As strangely as the cheerful eggs and hopeful sign are juxtaposed, something else made the scene feel even more Twilight Zone-like: The house beyond with the American flag flew something different before the Presidential election: Old Glory with spray-painted BLM. Well, I couldn’t leave without photos, which were captured using Leica Q2. The Featured Image (warning: 27MB file), which is composed as shot, shows the street. The cropped companion brings together the three elements. Vitals, aperture manually set for both: f/5.6, ISO 100, 1/200 sec, 28mm; 12:25 p.m. PST. The other is f/2.8 and 1/640 sec.
As for the recall campaign, California Governor Gavin Newsom should prepare for a special election in November. As the group explains in a news release from yesterday: “A total of 1,497,709 valid signatures must be collected and verified to trigger the recall election”. The organization has “now gathered more than 1,927,000 signatures as of Wednesday evening, March 3, 2021”. Deadline is 13 days away. Nearly a half-million signatures would have to be invalidated to stop the recall—and statistically that’s unlikely.
A series of executive orders shutting down the state to combat SARS-CoV-2 (severe acute respiratory syndrome Coronavirus 2)/COVID-19 is Newsom’s major problem. Ironically, March 17, the recall signature deadline, is the one-year anniversary of when the first state-wide shelter-in-place order went into affect—supposedly for three weeks. California largely remains locked down nearly 12 months later. Millions of people are fired or furloughed because businesses can’t operate; many of the unemployed or underemployed citizens are behind in their rents or mortgages; K-12 public schools are shuttered with no realistic signs of reopening; the hospitality economy is devastated as tourism is curtailed (Disneyland is still closed for normal operations, as example) and conventions (like San Diego Comic-Con) aren’t happening; millions of small businesses are insolvent and closed forever—or on the brink of being so; and the list goes on.

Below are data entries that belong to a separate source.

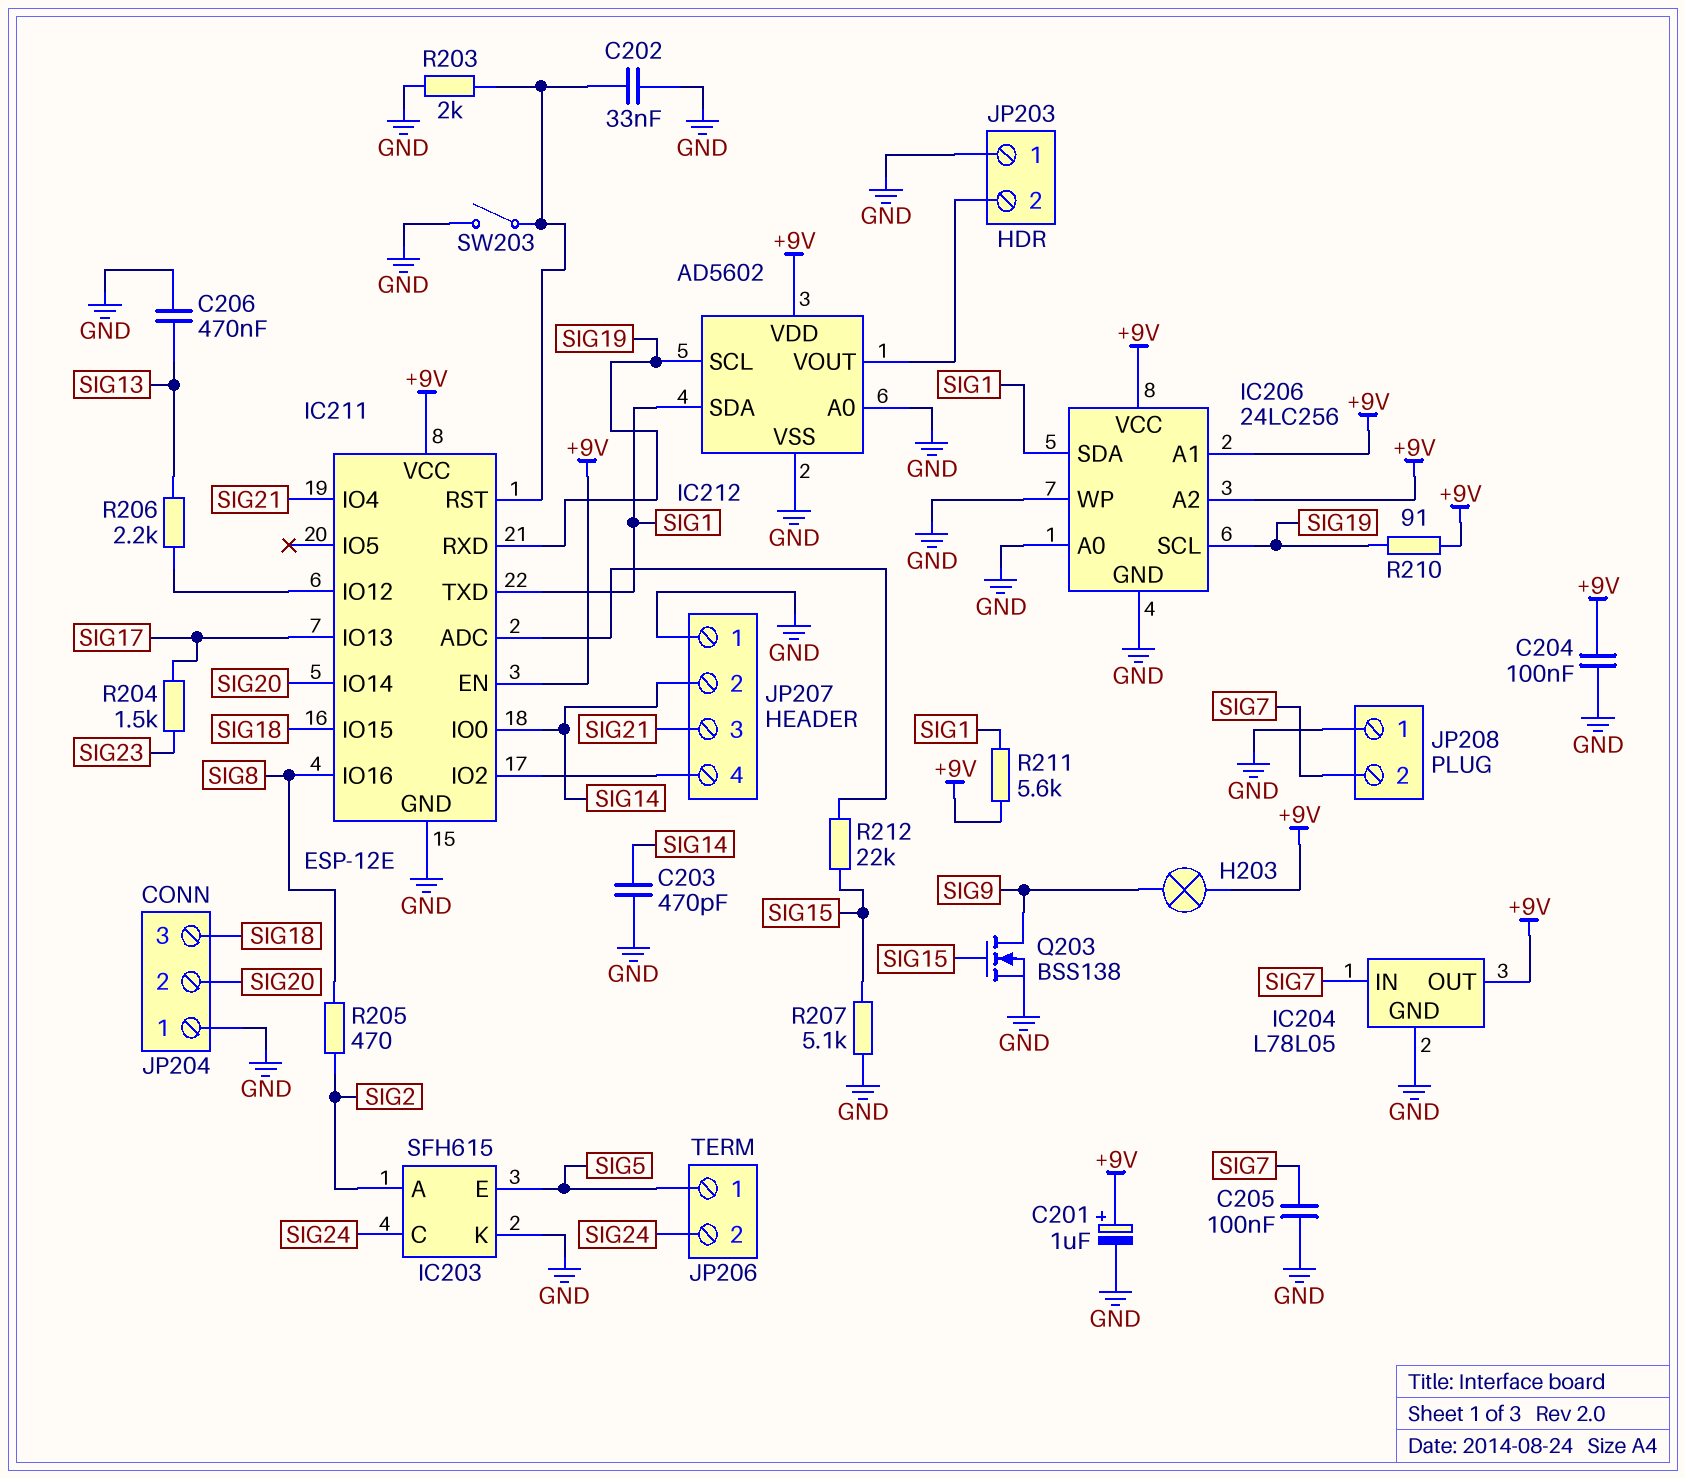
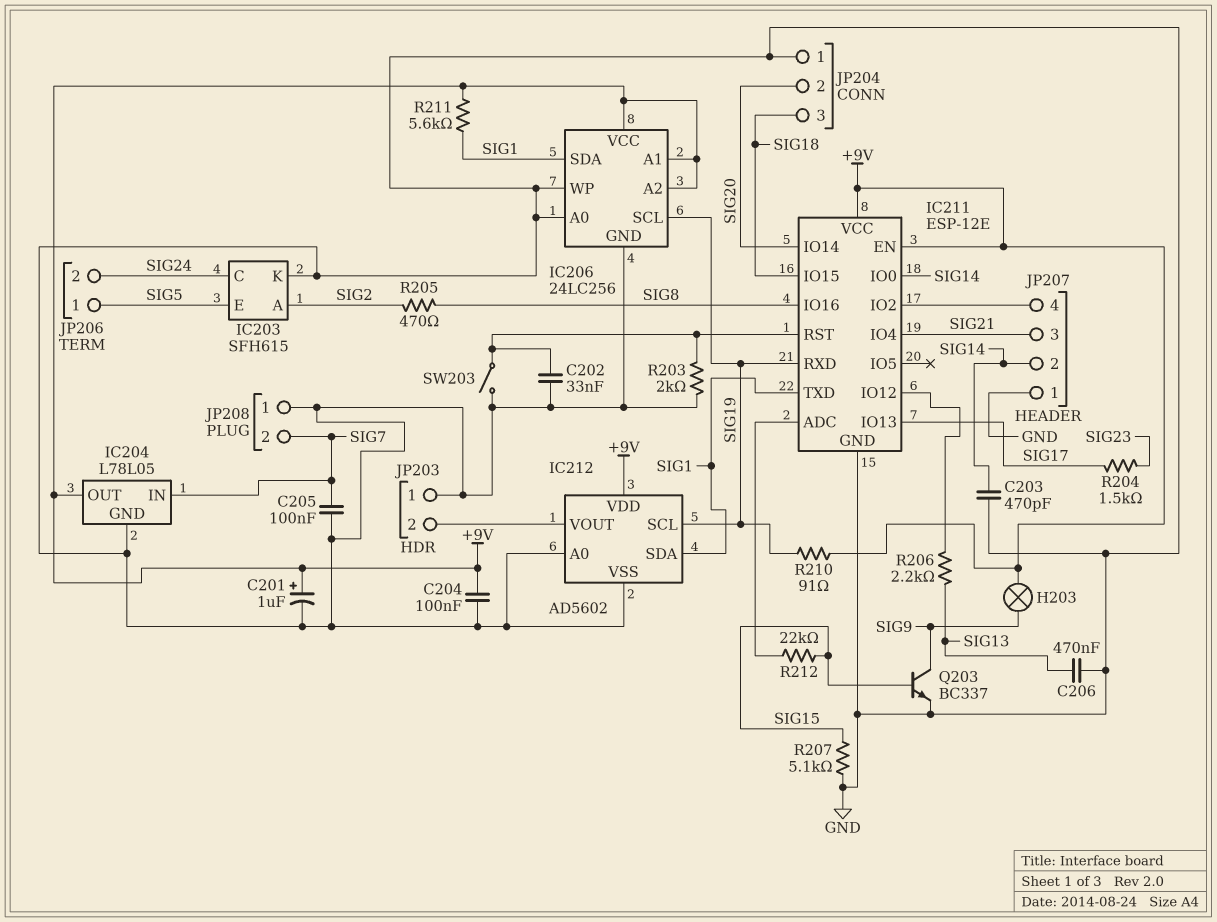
Q203: NMOS BSS138 (G SIG15, D SIG9, S GND) -> NPN BC337 (B SIG15, C SIG9, E GND)

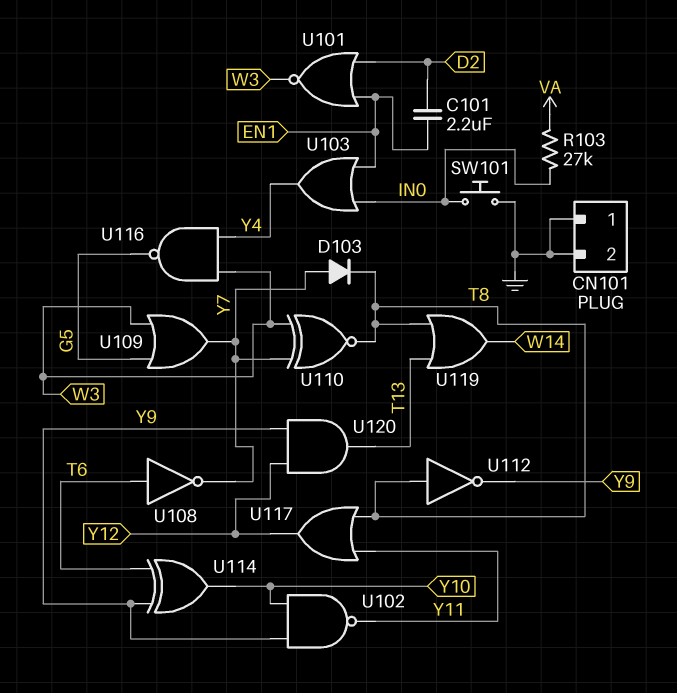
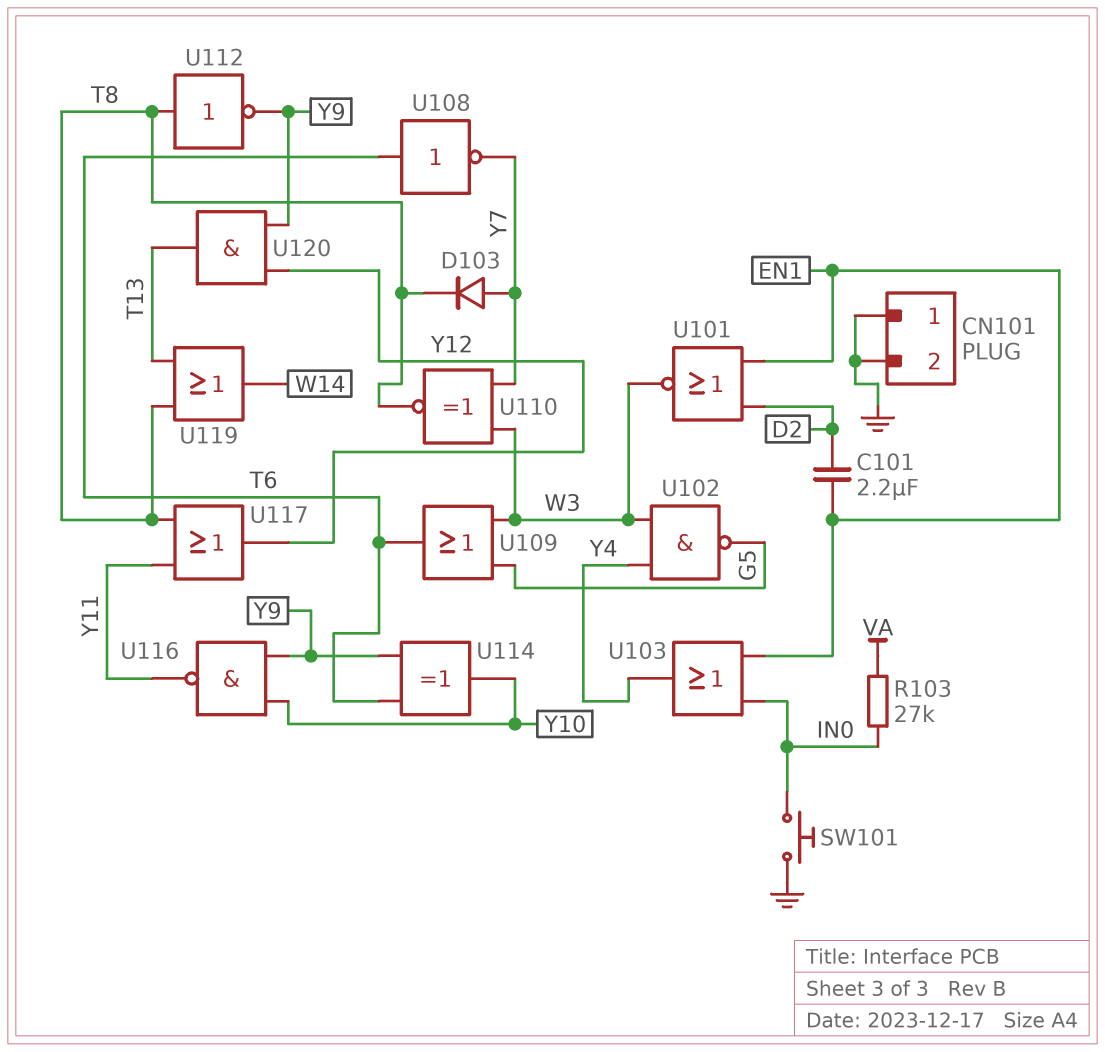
U102: NAND (in Y9, in Y10, out Y11) -> NAND (in W3, in Y4, out G5)
U109: OR (in G5, in W3, out Y7) -> OR (in G5, in W3, out T6)
U116: NAND (in W3, in Y4, out G5) -> NAND (in Y9, in Y10, out Y11)

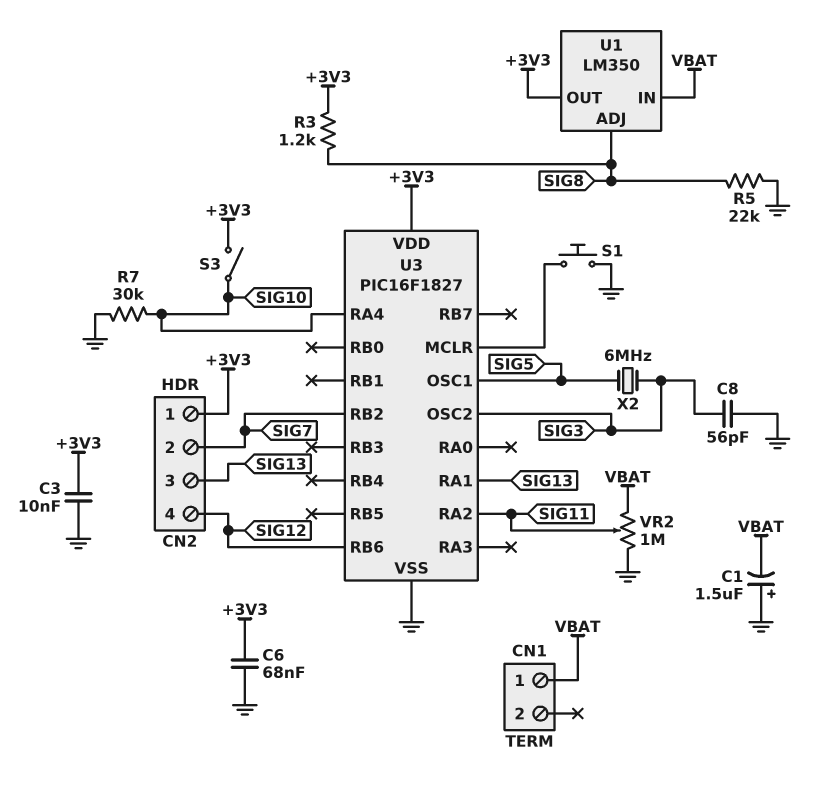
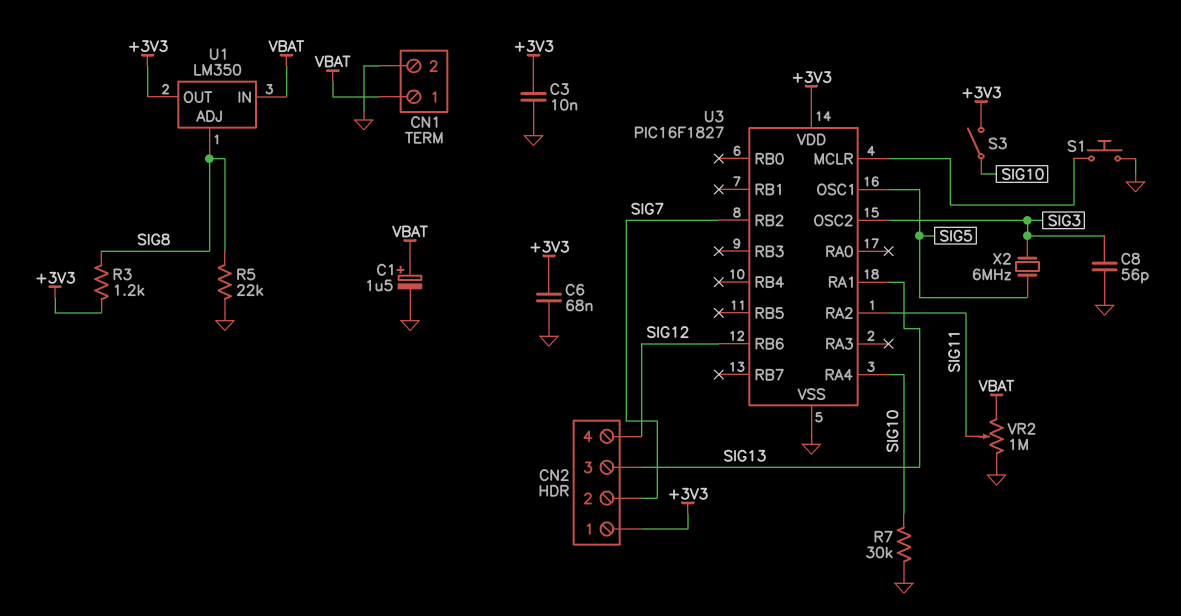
C1: 1.5uF (plus GND, minus VBAT) -> 1.5uF (plus VBAT, minus GND)
CN1 pin 2: none -> GND

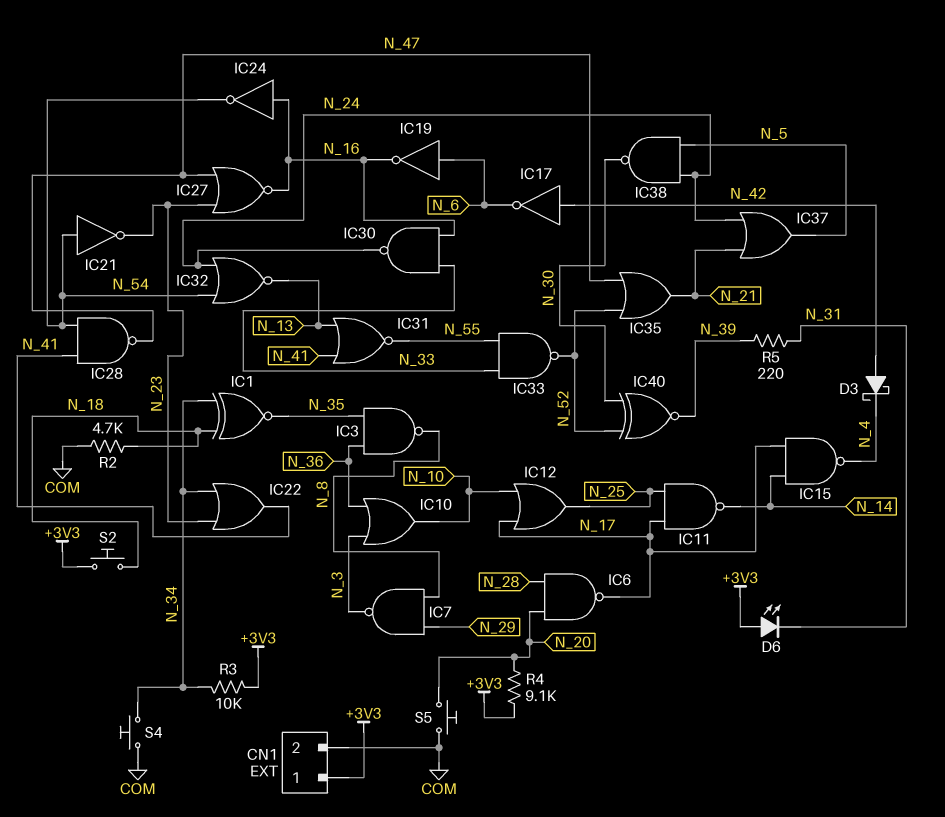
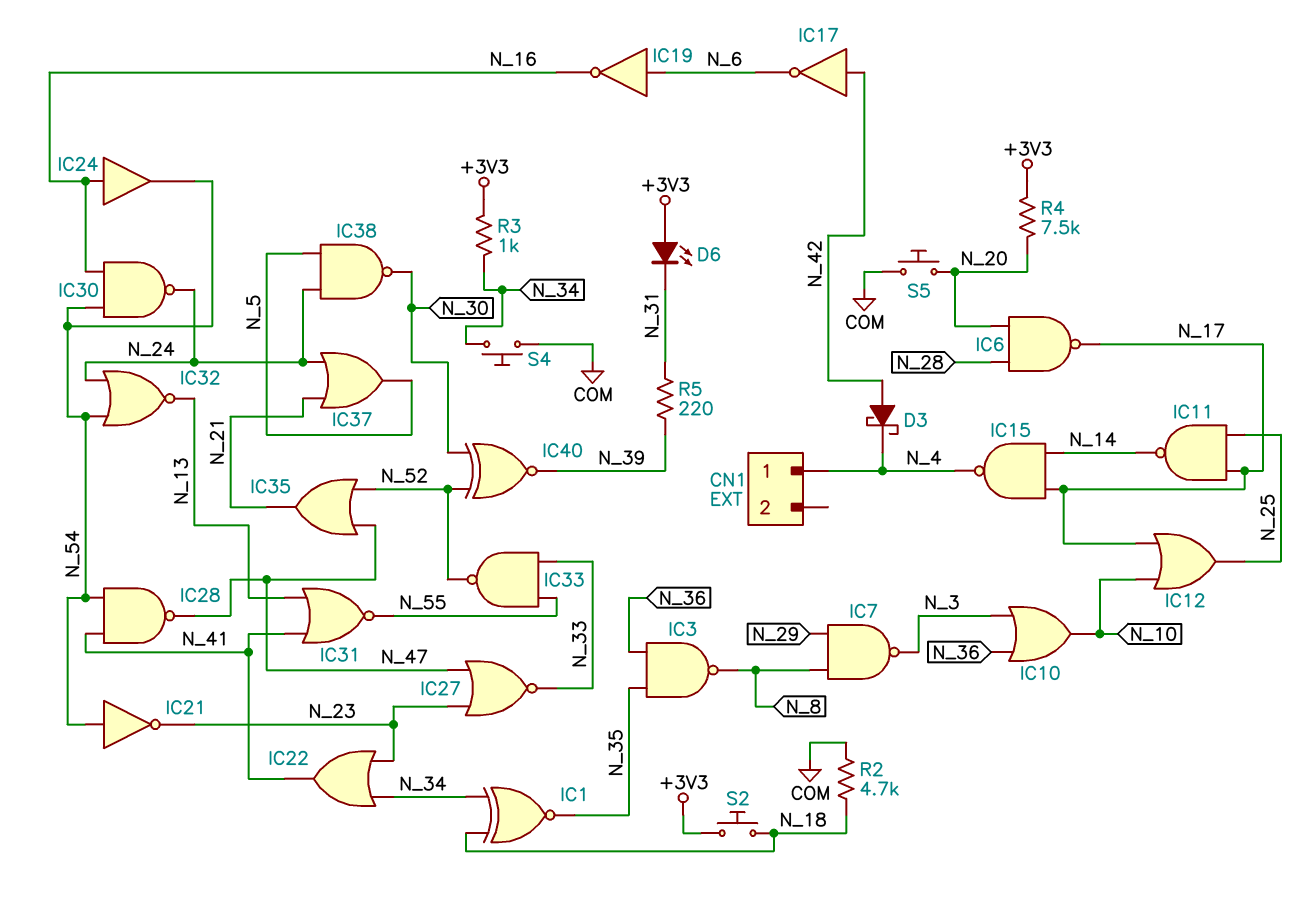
CN1 pin 1: +3V3 -> N_4
CN1 pin 2: COM -> none
IC24: NOT (in N_16, out N_54) -> buffer (in N_16, out N_54)
IC27: NOR (in N_23, in N_47, out N_16) -> NOR (in N_23, in N_47, out N_33)
IC30: NAND (in N_16, in N_33, out N_24) -> NAND (in N_16, in N_54, out N_24)
R3: 10k (+3V3, N_34) -> 1k (+3V3, N_34)
R4: 9.1k (+3V3, N_20) -> 7.5k (+3V3, N_20)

Meanwhile the also-sunny state of Florida is open with few restrictions placed on businesses, churches, citizens, schools, or other institutions. What’s startling, how alike is COVID-19’s impact, despite drastically different public health strategies. According to reliable data collated by John Hopkins University, the case fatality rate in California is 1.48 percent; 1.63 percent in Florida. These numbers alone raise reasonable questions about the effectiveness of lockdowns. Think about the CFRs in context of this: Florida’s population is somewhat higher-risk because of the number of people over age 65 (21 percent vs 14 percent for California, according to the U.S. Census Bureau).
More data: Los Angeles has more Novel Coronavirus cases than any other county in the United States; Miami-Dade is fourth. CFR in the former, which imposes a strict stay-at-home policy, is 1.81 percent. Widely-open Miami-Dade is 1.33 percent, which is only slightly higher than San Diego County (1.28 percent).
I could continue—and will on pandemic anniversary day next week. For now, let’s just say that California’s governor will have to fight to keep his job. My advice to Newsom: Make the mea culpa apology and put out the state-wide “Open for Business” sign. Tomorrow! Because the next day might be too late for too many Californians.